Identification of immunodominant epitopes of BBK07. (A) Epitope mapping of BBK07 using infected human sera. A library of 23 overlapping BBK07 peptides was screened for reactivity in sera from 33 patients diagnosed with Lyme disease (LD) or from 25 healthy donors. Microtiter wells were coated with individual BBK07 peptides (500 ng/well) and incubated with individual patient or healthy donor serum (1:200 dilution). The signal was generated using goat secondary antibodies against human IgG conjugated to horseradish peroxidase at a dilution of 1:5000. The cutoff value for each peptide was set as the mean value for the healthy control serum panel plus three SD. Bars represent the percentage of diagnosed serum samples above the cutoff value. (B) A peptide combination significantly enhances BBK07-based serodiagnostic ability compared to that with individual peptides. Peptides P1, P5, and P7 (hatched bars) and all three peptides combined (P1P5P7; solid bars) were tested in three independent ELISA measurements for reactivity with human serum. Serum samples were considered positive if the result was above the cutoff value in at least two out of three experiments.
A combination of BBK07 peptides provides greater diagnostic accuracy than recombinant BBK07.
We have demonstrated that a combination of BBK07 peptides (Fig. 2) and a recombinant amino-terminal fragment of BBK07 (9) are effective in LD diagnosis.

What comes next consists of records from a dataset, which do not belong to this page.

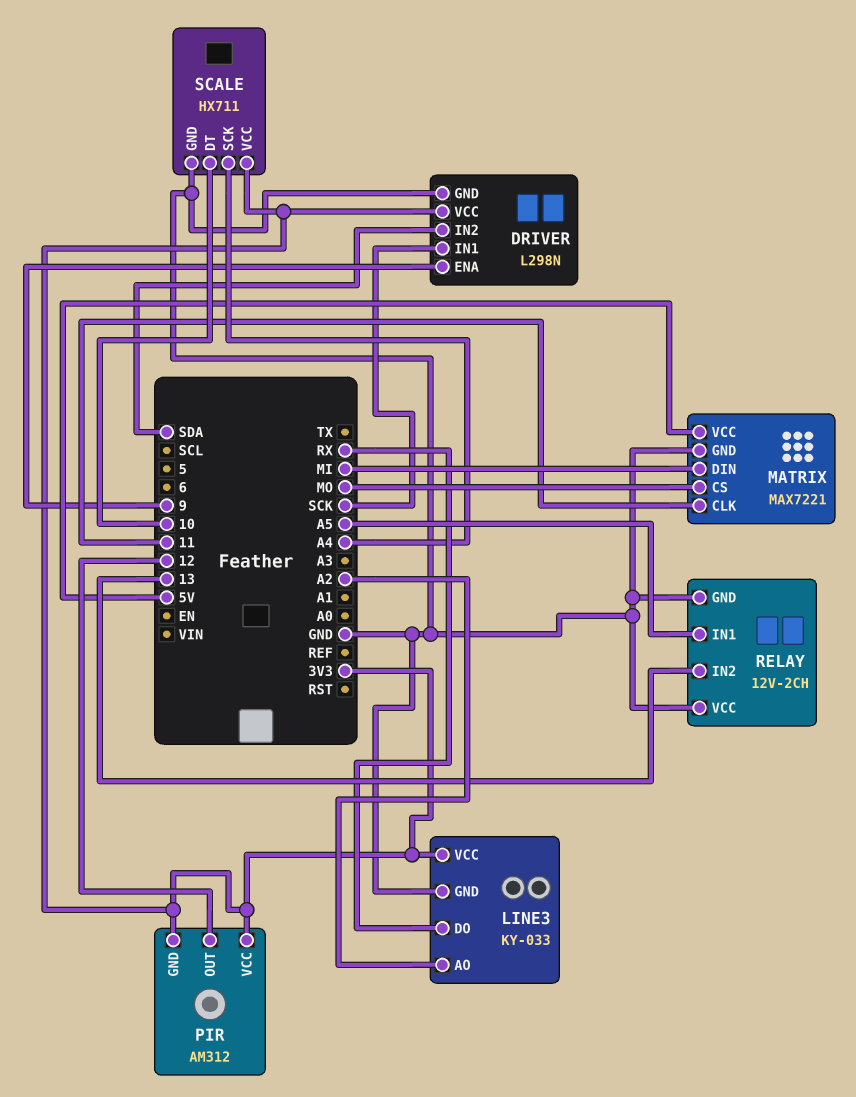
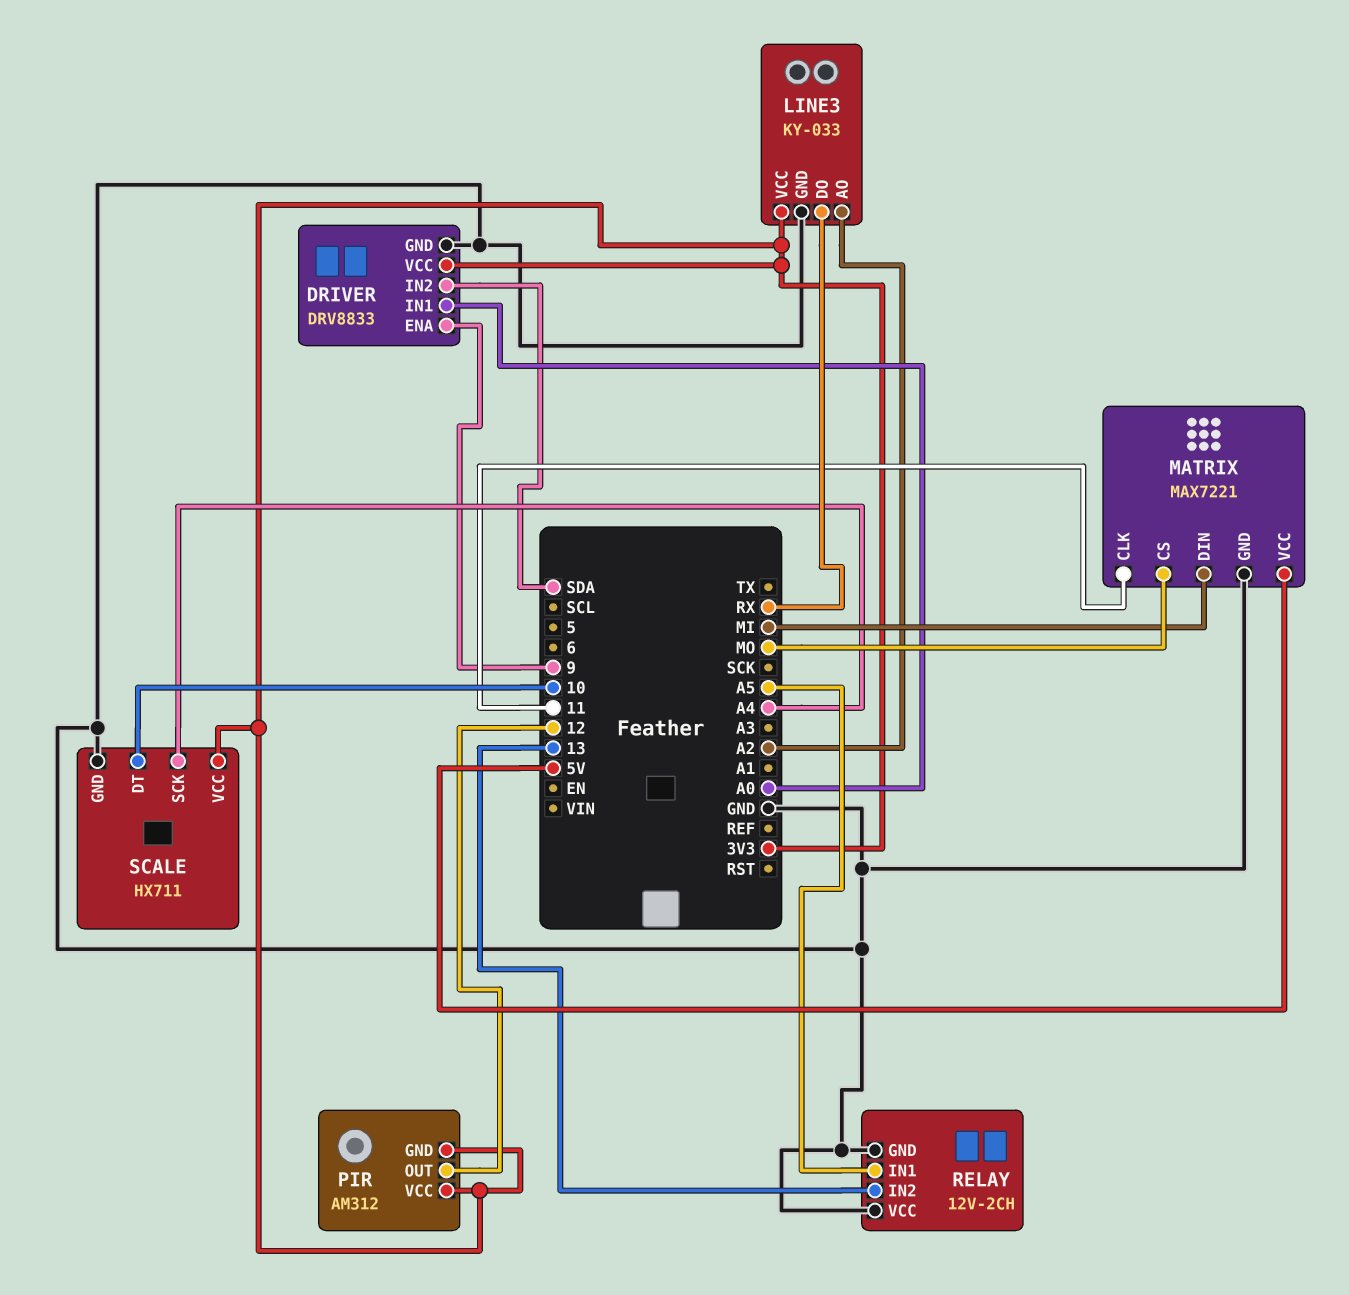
DRIVER: L298N -> DRV8833
DRIVER pin IN1: SCK -> A0

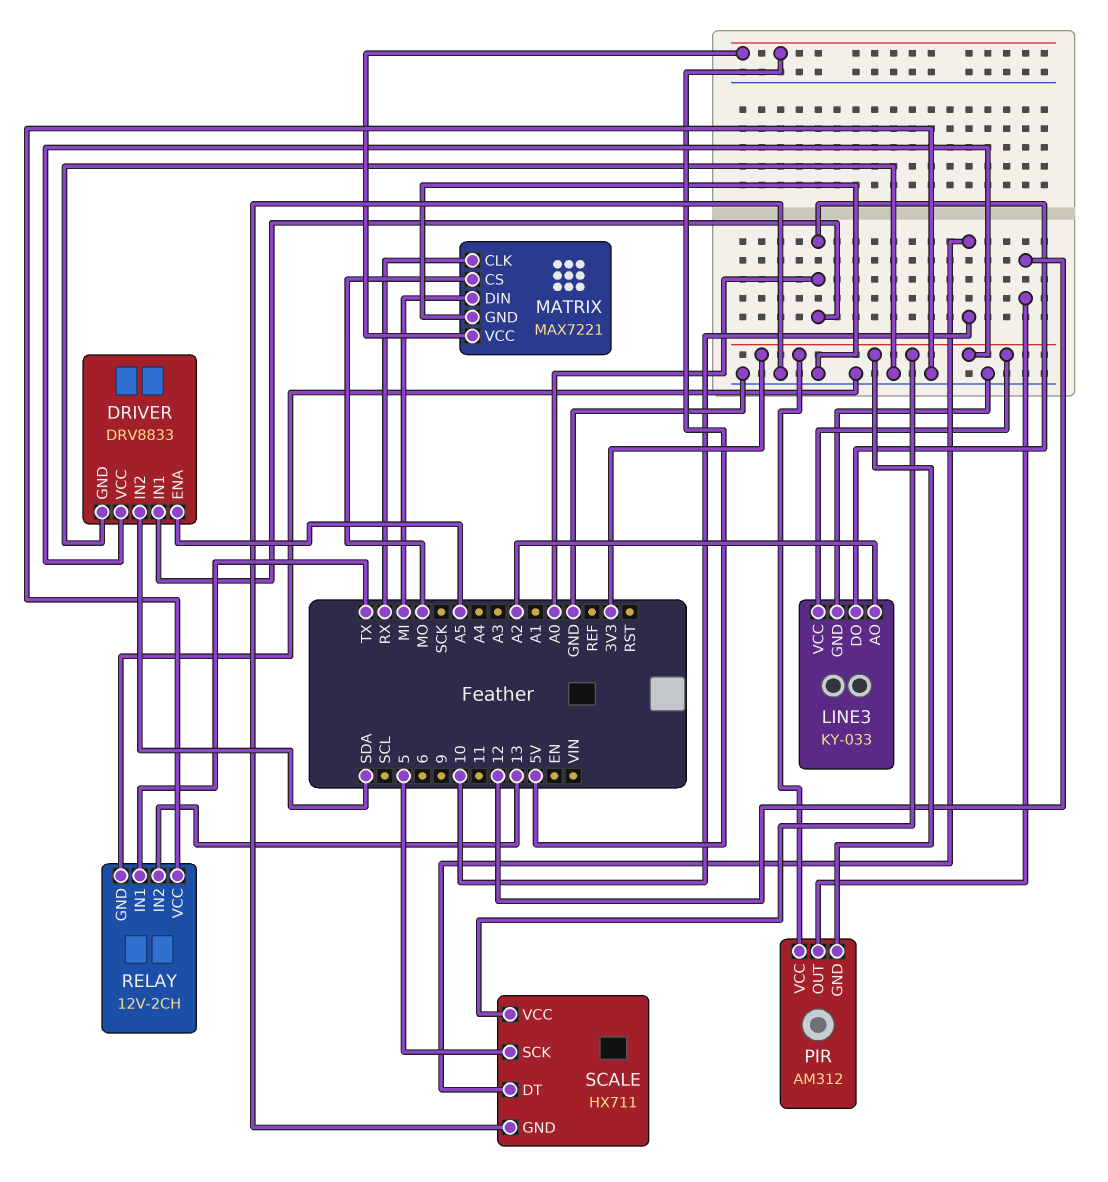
DRIVER pin ENA: 9 -> A5
LINE3 pin DO: RX -> A0
MATRIX pin CLK: 11 -> RX
RELAY pin IN1: A5 -> TX
SCALE pin SCK: A4 -> 5

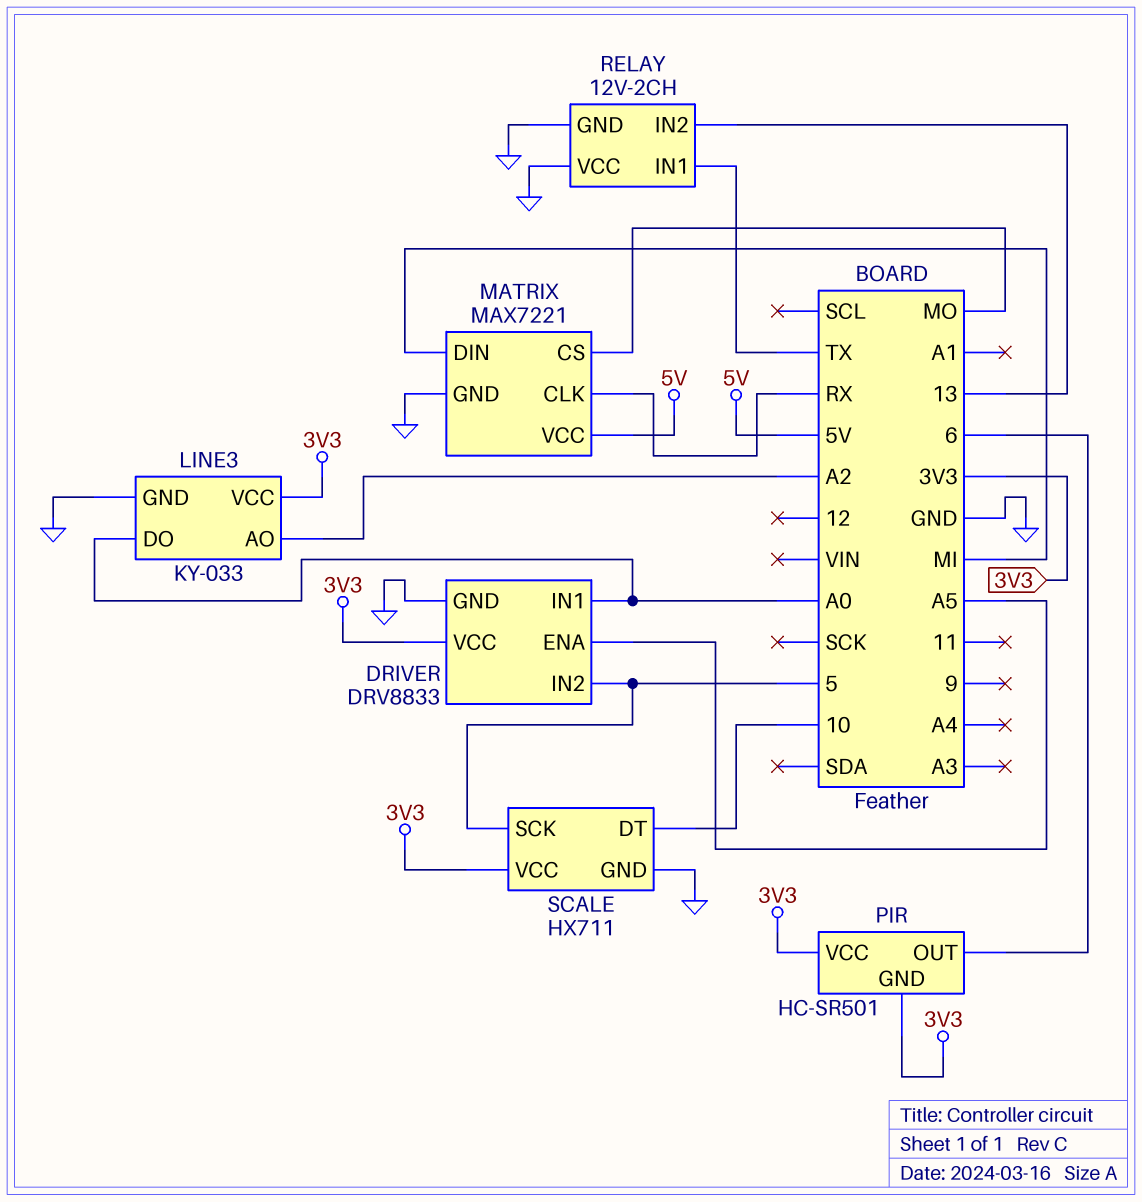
DRIVER pin IN2: SDA -> 5
PIR: AM312 -> HC-SR501
PIR pin OUT: 12 -> 6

To assess whether the presence of conformational epitopes could improve the sensitivity of BBK07-based serodiagnosis, we produced recombinant full-length BBK07 in insect cells using a baculovirus expression system. The full-length protein was tested against serum panel 1 as detailed above, and its reactivity was compared to those of the recombinant amino-terminal fragment BBK07N and the BBK07 peptide combination. B. burgdorferi lysate was also included as a positive control. Three independent measurements were performed, which produced similar results (data not shown), and results of a representative experiment are shown (Fig. 3). While we expected that the full-length BBK07 (which distinguished 13 out of 33 patient sera from control sera [39%]) should provide more epitopes for antibody recognition, the amino-terminal fragment BBK07N (14 out of 33 [42%]) showed no significant reduction in diagnostic accuracy, as assessed by statistical analysis (P = 0.181). However, the peptide combination (17 out of 33 [52%]) displayed a diagnostic accuracy superior to that of either BBK07N or full-length BBK07. Statistical analyses further indicated that there was a significant improvement in test performance for the peptide combination compared to the full-length protein (P = 0.048) but not for the peptide combination compared to the recombinant fragment BBK07N (P = 0.252).
FIG. 3.
Immunoreactivities of full-length or truncated BBK07 proteins and peptides to individual Lyme disease patient sera. Microtiter wells were coated with 100 ng of B. burgdorferi lysate (Bb lysate), recombinant full-length BBK07 protein (BBK07), the N-terminal BBK07 fragment (BBK07N), or a combination of immunodominant peptides P1, P5, and P7 (P1P5P7) (500 ng each). The immunoreactivities of individual serum samples from healthy donors (black circles) and from patients diagnosed with LD (white circles) were measured by ELISA. The horizontal dashed lines indicates the cutoff values calculated for the antigens from the values for sera from healthy donors. Values higher than 3 are represented on the graph as 3 for clarity of presentation.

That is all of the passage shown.